Abstract

This article considers two pivotal issues in school development: first, the epistemological foundations by which a curriculum area is generally held to be constructed, and how this knowledge base can be accepted or reconstructed by individual interpretation. Secondly, the paradigm, and therefore the methodology, by which change agents represent their understanding of curriculum areas to those participants of curriculum change. The article has an unusual structure, as it is written in two separate sections. The first section relates in a simple narrative style the actions the author undertook in her role as a coordinator for information technology, seeking change in classroom practice within a large primary school (ages 5–11 years) in a London suburb. It is told retrospectively, for the author then undertook a period of study and reflection which led her to reconsider both her understanding and the method by which she introduced change. Hence, the second section, written at the end of this period of reflection, enters the realm of ‘paradigm shift’ in that it examines the author's past rationale, her actions and the consequent results within her new epistemological and ontological understanding.
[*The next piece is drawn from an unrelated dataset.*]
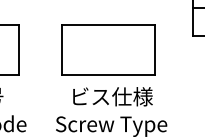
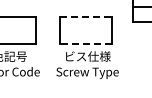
line: (109, 25) -> (86, 16), solid -> dashed
line: (107, 75) -> (85, 44), solid -> dashed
Essentially, she deconstructs her actions and reconstructs them as ‘what-should-have-happened!‘ The implicit tenet is that her actions did not lead to the change she sought because she did not have clarity in understanding or direction, hence the article's title: ‘Achieving Clarity … The Difference Reflection Makes …’. The axiom of her revised understanding is that enduring and profound change cannot occur without the change agent having this clarity of understanding, which can achieve consistency between principle and practice with both rigour and credibility. At least, that's the first step, for innovation is never that simple; it's a long process.